好了没?程砚用袖子包着罐头,我倒水进去?
嗯,池雾推碗过去一点,倒。
他们旁若无人地配合,直到泡面的味道飘散出来。
其余人嘴里的鹰嘴豆都同时不香了,权文林情场失意,拿了自己的罐头率先离开。
我们休息多久去下一节车厢?五里路问。
他们等着程砚发话,程砚却似乎正在专心测试池雾头发有没有全部干透。
程砚,你要休息多久?袁点问。
程砚下巴仰了仰:各位睡一觉,我们就出发。
我要睡两觉。池雾任性地发言。
程砚无奈:出发时候我会通知你们。
他们各自寻找位置休息,池雾和程砚回到刚才位置。
泡面还是给程砚吃,池雾承包最后一口和面汤,放好碗以后他们靠在一起,程砚的精力算是用了大半,重新闭上眼睛。
你去角落睡,头可以靠着。池雾建议。
太硬了。程砚说,不想靠。
池雾:
潜台词太明显,池雾吸了口气,蹭远了一点:那你就在这儿坐着吧。
程砚跟着池雾挪,不客气地落在他肩头:病人需要关爱和照顾。
你去靠墙。池雾推他。
肩头的脑袋非常坚定:都说太硬了。
池雾:他抿直唇线,叹了口气,让肩膀找到平衡。
他没有其他人那么疲惫,他进入天梯的次数太多,适应能力很强,只是喜欢在一阶天梯里睡觉。
一阶天梯难度不高,队友却蠢,时间久了,池雾就学会了用睡觉来避免自己摄入太多无用而错误的建议和推理。
程砚,池雾小声喊了他一句,睡了吗?
还没有,程砚说,你骨头膈人。
池雾:他抖肩膀,不爱靠就别靠了。
程砚:凑合。他声音沉沉的,正在酝酿睡意,想问我什么?
你感觉这阶天梯的难度怎么样?池雾问。
比之前的难,程砚说,但我们的天梯一直都不会很容易。
池雾:这种无逻辑天梯,每一节车厢逃脱的方式都非常无厘头,很难用推理来通关。他说,之前在第三世界听八阶的一个前辈说过,他的八阶就是无逻辑天梯。
那说明还是有人碰到过的。程砚说,其实,这次的匹配更奇怪,我刚才试过他们,似乎都只有一些物理攻击类型的异能,对于这阶天梯来说,几乎是没有用的。
池雾眉头轻蹙,手指在衣角上卡着。
忽而,头顶一阵烘热触感,程砚拍拍他的头发:头发都干了,睡会儿吧,有什么好奇的,我们出了这阶天梯再说。

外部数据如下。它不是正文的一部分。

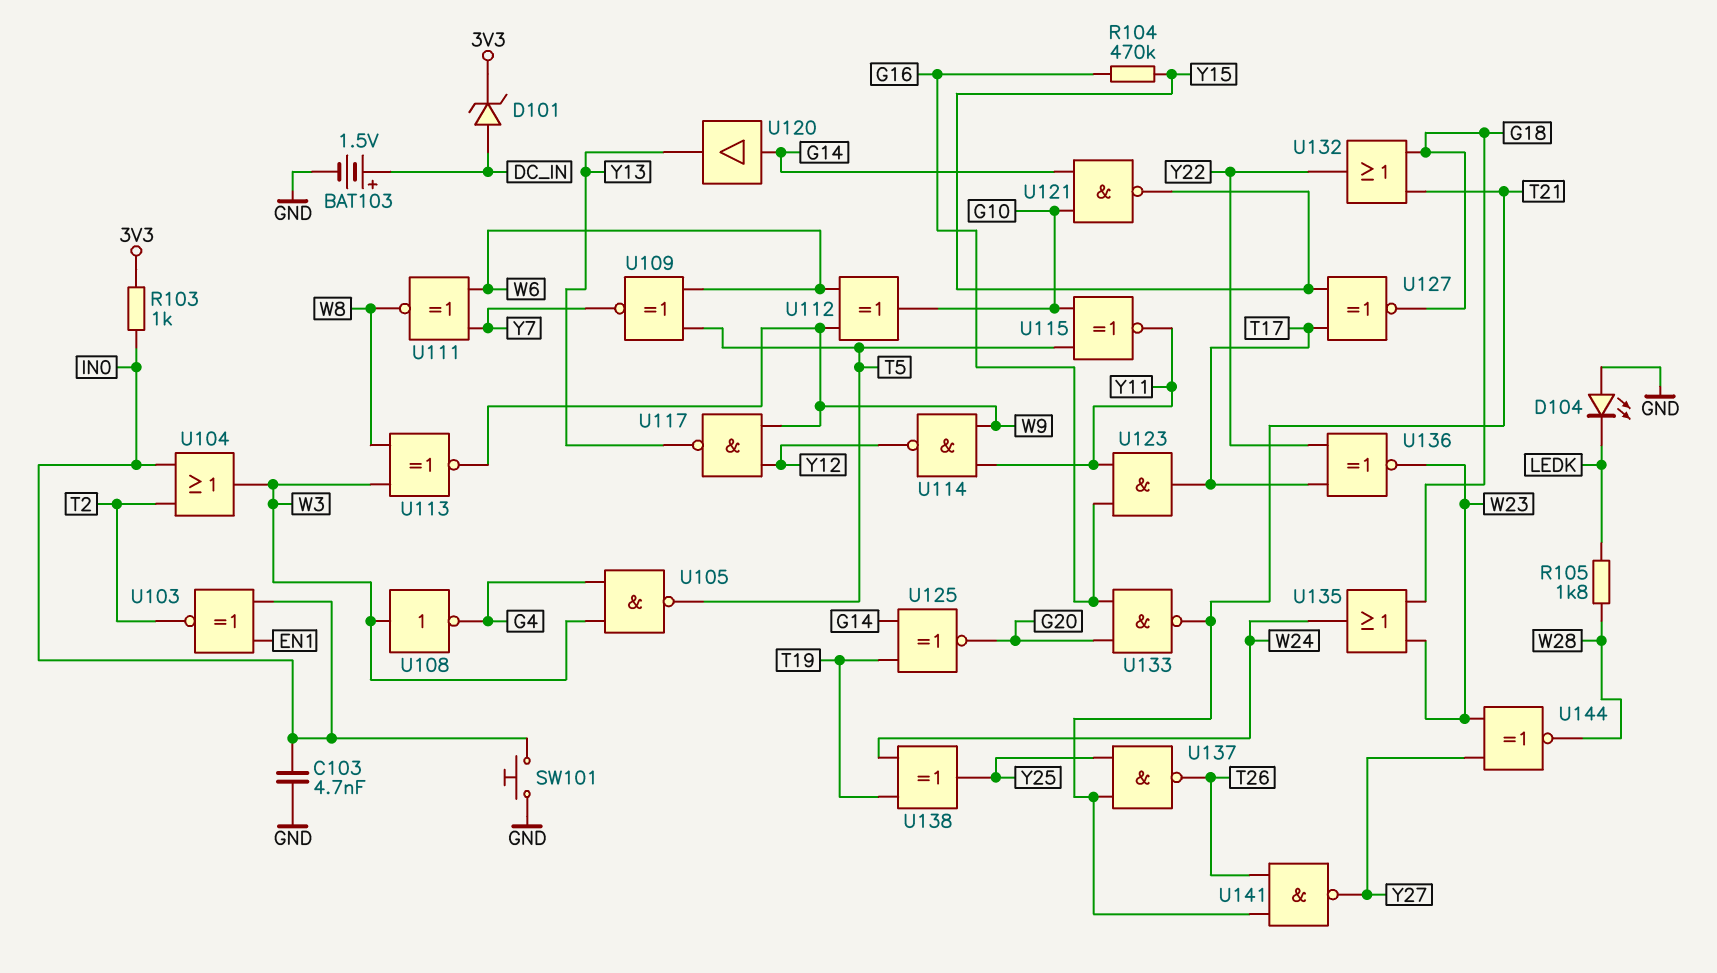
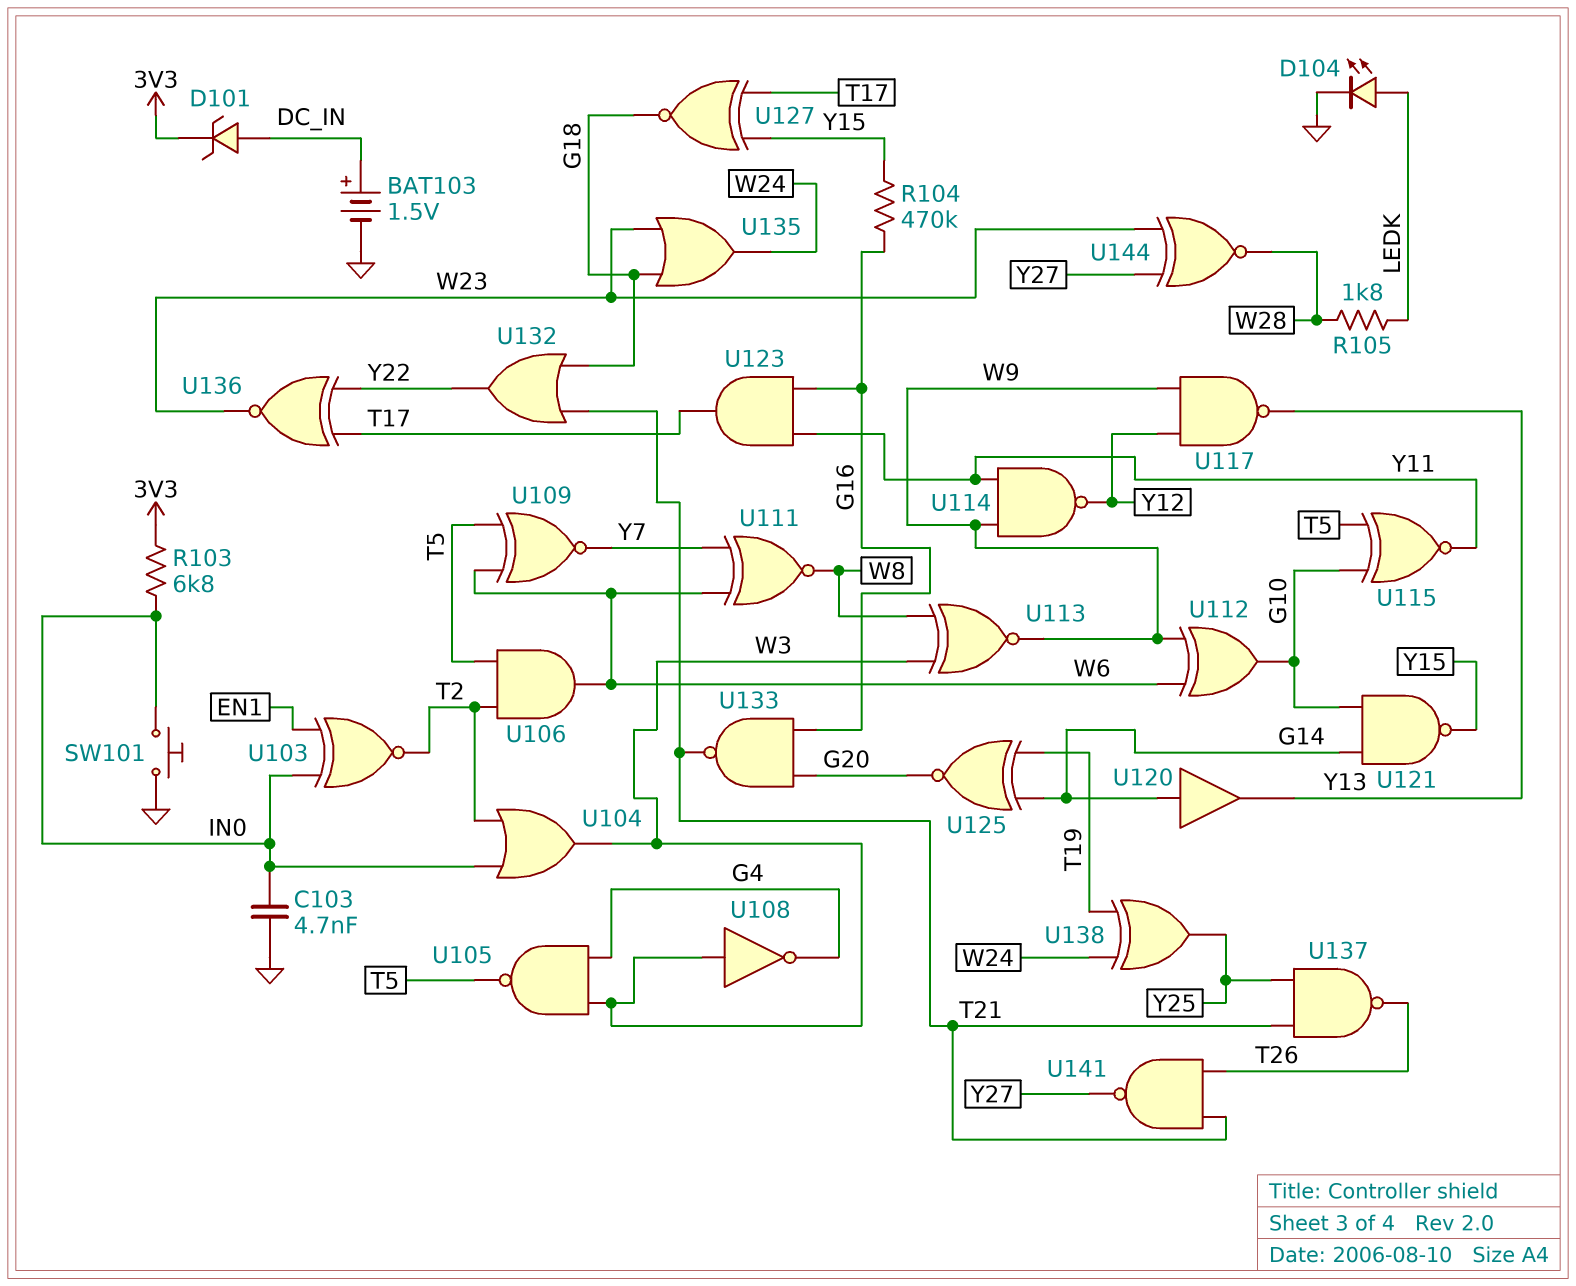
D104: LED (A GND, K LEDK) -> LED (A LEDK, K GND)
R103: 1k (3V3, IN0) -> 6.8k (3V3, IN0)
U106: none -> AND (in T2, in T5, out W6)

恐怕没那么快能通过。池雾说,还记得五里路预示里的那个环吗?
程砚:我知道你的意思,但我们至少得先把所有车厢走完,才能看出到底是个什么意思。
池雾点头,闭上眼睛稍作休息。
大约是程砚发热的体温正好让池雾感到非常舒适,困意来的很快,他抵着程砚的头,沉沉入睡。
池雾被耳边细微的讨论声吵醒,他睫毛颤了颤,往更温暖的地方靠过去。
耳朵和脖颈处的触感特别,池雾睁开眼,发现自己靠在程砚肩头,而五里路蹲在侧面,又是那一脸姨妈笑。
醒了?程砚推推他的额头,醒了就起来,我挠挠脖子,被你头发弄的痒死了。
池雾舌尖在上唇处碰了碰,很快爬起来,扯了身上的衣服问:在说什么?
没说什么,我就是醒了,过来看看你们,五里路说,正好程砚又问我进来前看见了什么。
池雾喉头发干,正要起身时候,程砚就很及时地给他递了瓶水,池雾舔舔嘴唇,伸手接了,抱着水瓶,肩膀懒懒地往下塌,一点一点慢慢喝。
你说的那个环,是什么东西啊?他问五里路。
五里路摇头:我看到的是个环,像什么呢就像呼啦圈。
上面有什么东西吗?池雾问,扭着的花纹之类的。
东西五里路陷入沉思,半分钟后,双手一拍,我想起来了!那个环上面有四个很小的凹陷。
池雾和程砚同时看向对方。
你们这是什么表情?五里路问,四个凹陷,有什么问题吗?
也许有。程砚说,过了下一节车厢,我们就有出去的机会了。
五里路:为什么?他看池雾,你也懂吗?
池雾忘了,在五里路眼里,自己好像也是个小废物,许久没有戏精,池雾有点儿想念,嘟了嘟嘴,摇头:我不懂啊,我什么都不懂。
那你刚才为什么和程砚对视啊?五里路问。
嗯池雾试着说,为了假装自己懂?
五里路:告辞。他转而问程砚,你是想到什么出去的办法了吗?
程砚心情很好,脸上又淡淡的笑容,他高深莫测地逗五里路:没有。